For, in the end, beyond family, nothing was more important to her than appreciating the smallest things in life — from the blue of the sky to the shape of clouds, the magic of trees and flowers, or the tiniest seashell. Her face would glow talking about sightings of snowy owls on Nantucket, the wildflowers covering the hills near Gstaad, or the beauty of the gardens of Paris — and she always encouraged her family and friends to use all of their five senses to truly see things in all their majesty.
To her, Nature represented the circle of life.
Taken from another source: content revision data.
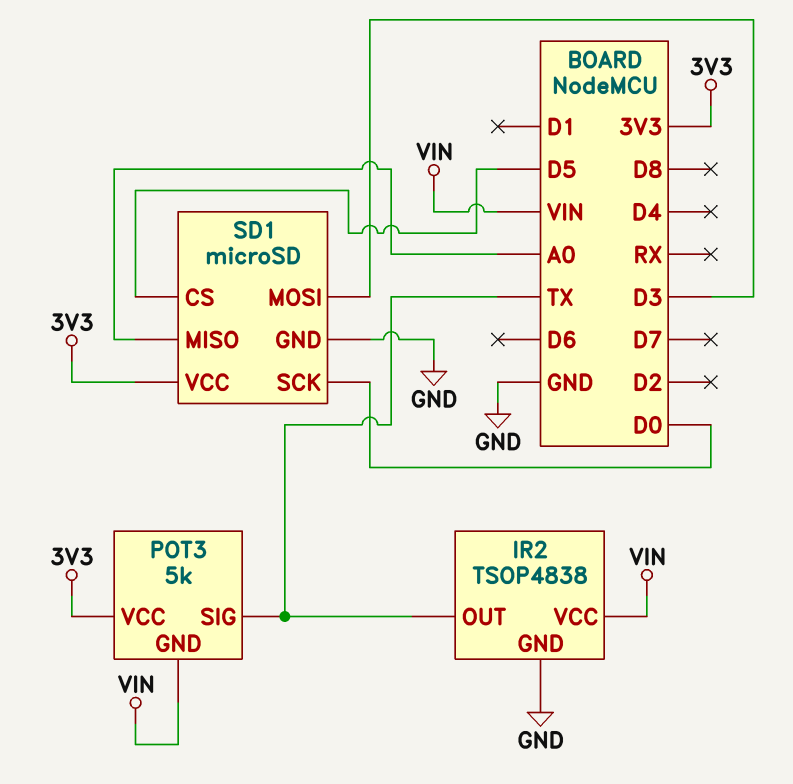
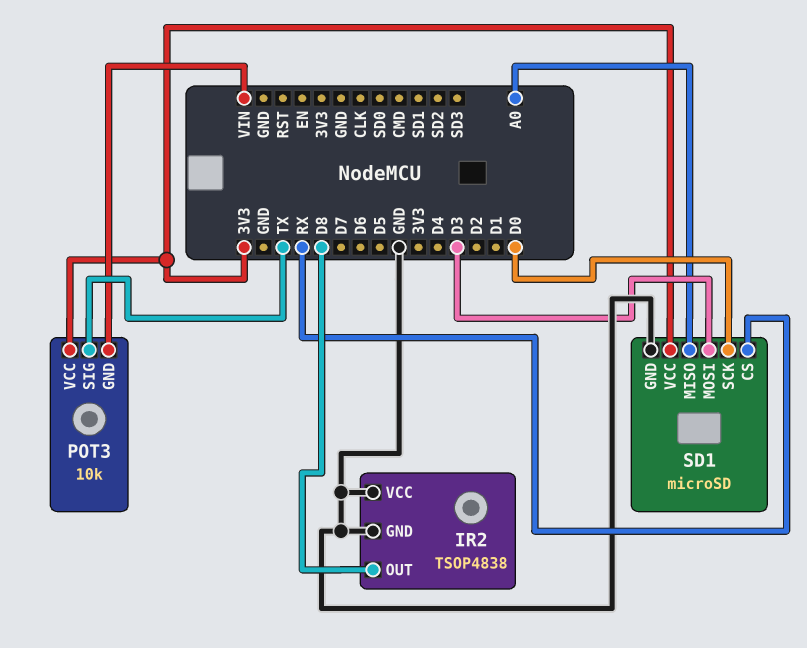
IR2 pin OUT: TX -> D8
IR2 pin VCC: VIN -> GND
POT3: 5k -> 10k
SD1 pin CS: D5 -> RX

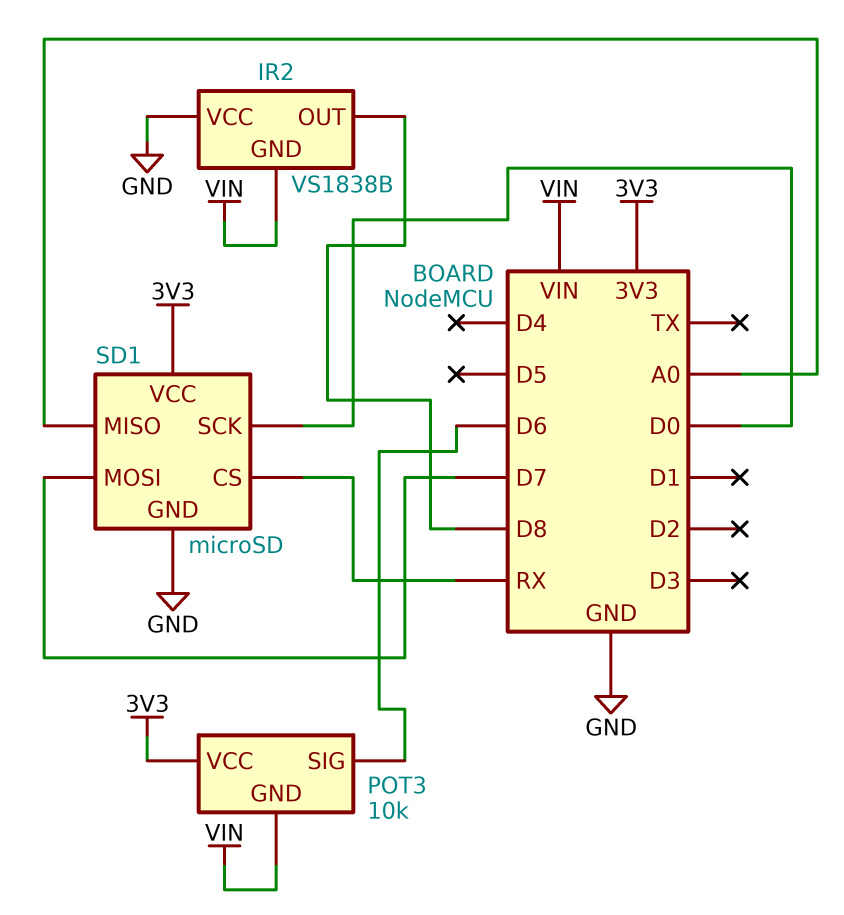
IR2: TSOP4838 -> VS1838B
IR2 pin GND: GND -> VIN
POT3 pin SIG: TX -> D6
SD1 pin MOSI: D3 -> D7

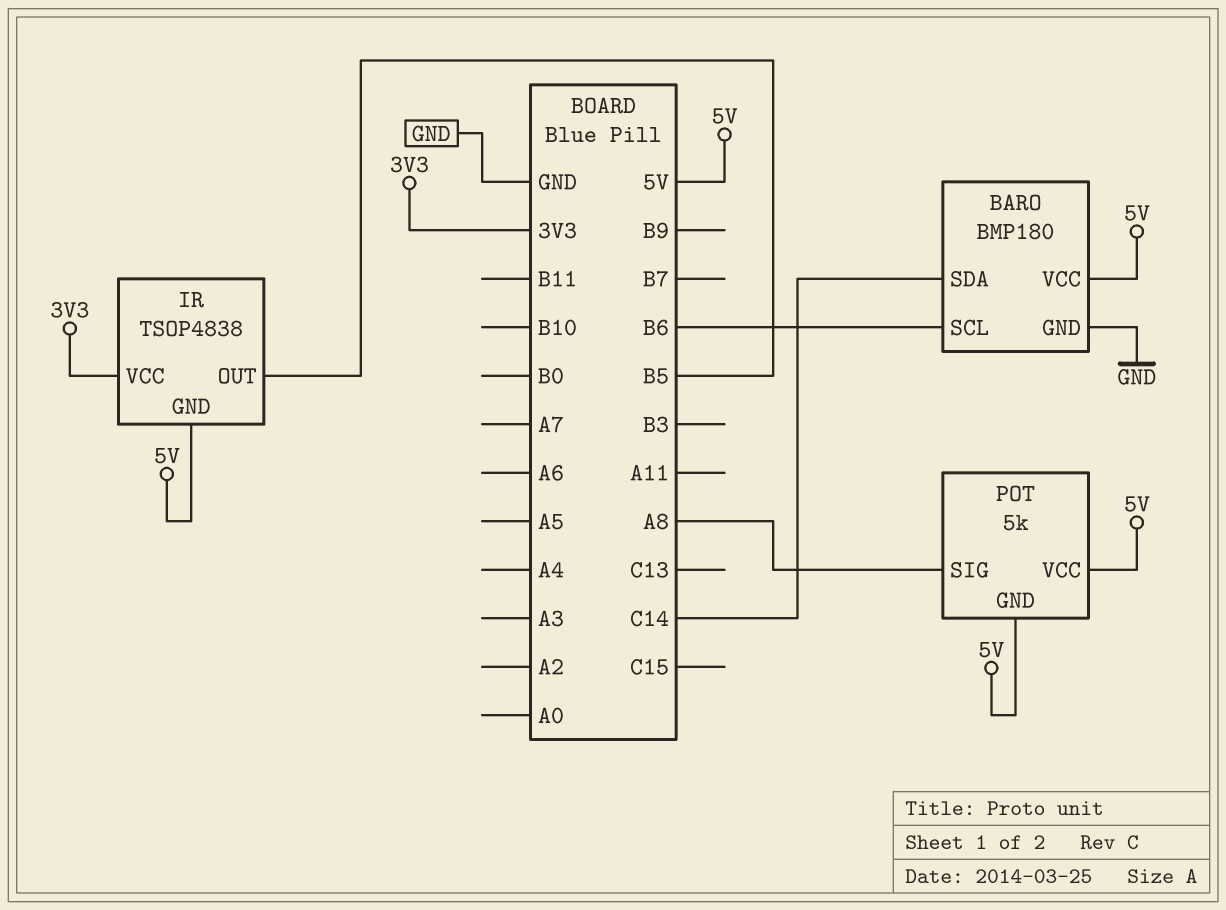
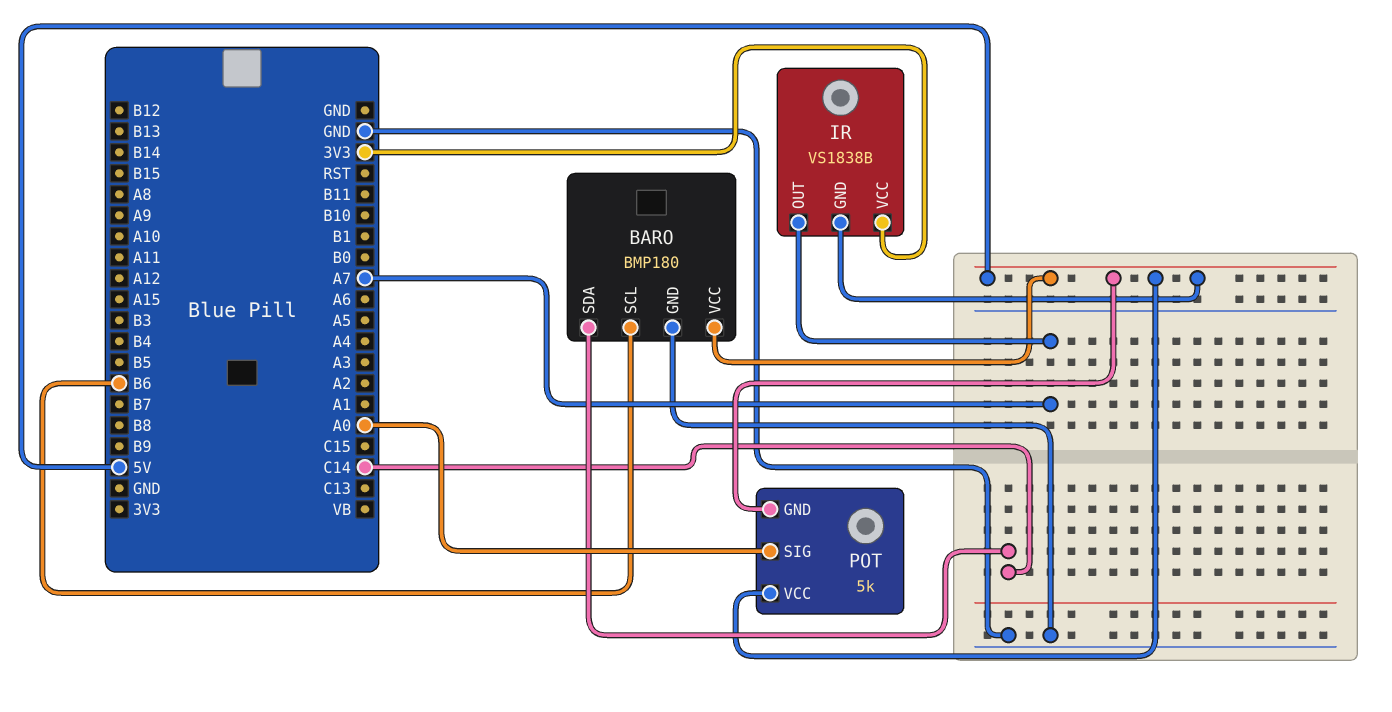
IR: TSOP4838 -> VS1838B
IR pin OUT: B5 -> A7
POT pin SIG: A8 -> A0

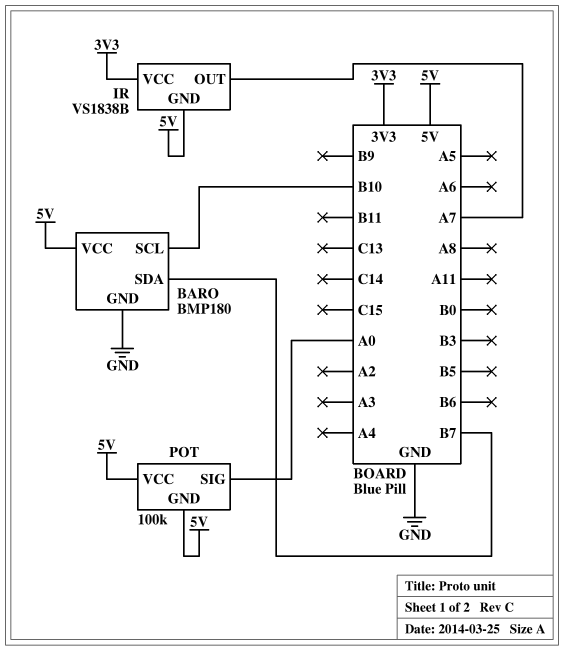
BARO pin SCL: B6 -> B10
BARO pin SDA: C14 -> B7
POT: 5k -> 100k

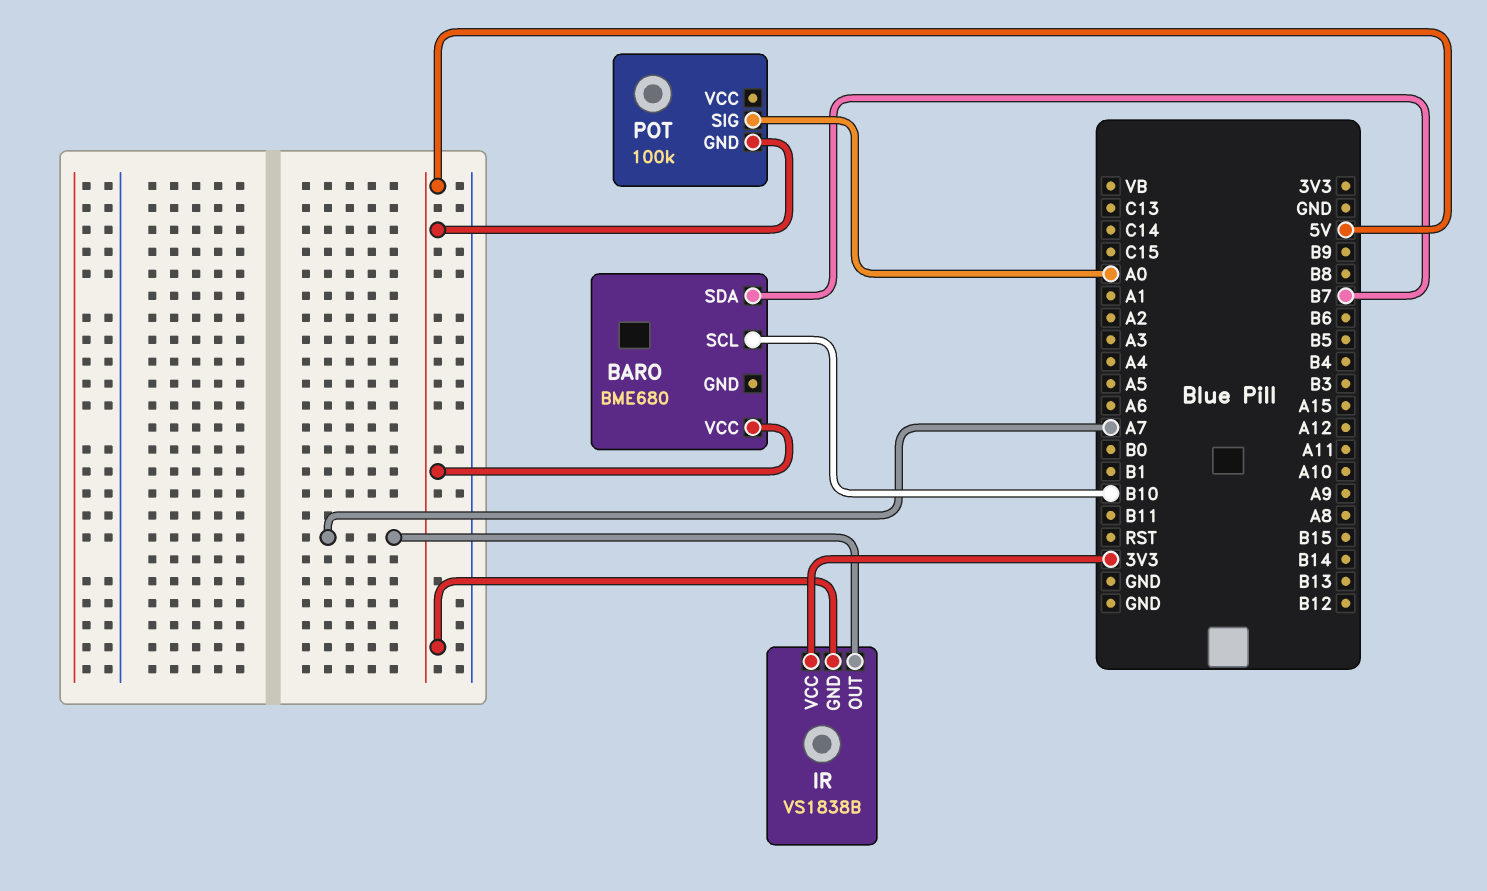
BARO: BMP180 -> BME680
BARO pin GND: GND -> none
POT pin VCC: 5V -> none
As her grandson Peter Melhado wrote following his grandmother’s death: “Watching the trees blow or listening to the birds chirp in the summer wind, I feel like maman was content in these moments. She always talked about the circle of life: Dirt becoming trees, trees dying and rotting into dirt and then becoming trees again. A cyclical and interconnected world of Nature that, out of death and sadness, creates something beautiful.”
A private funeral service is being planned. The family has asked that contributions in her memory be made to Doctors Without Borders.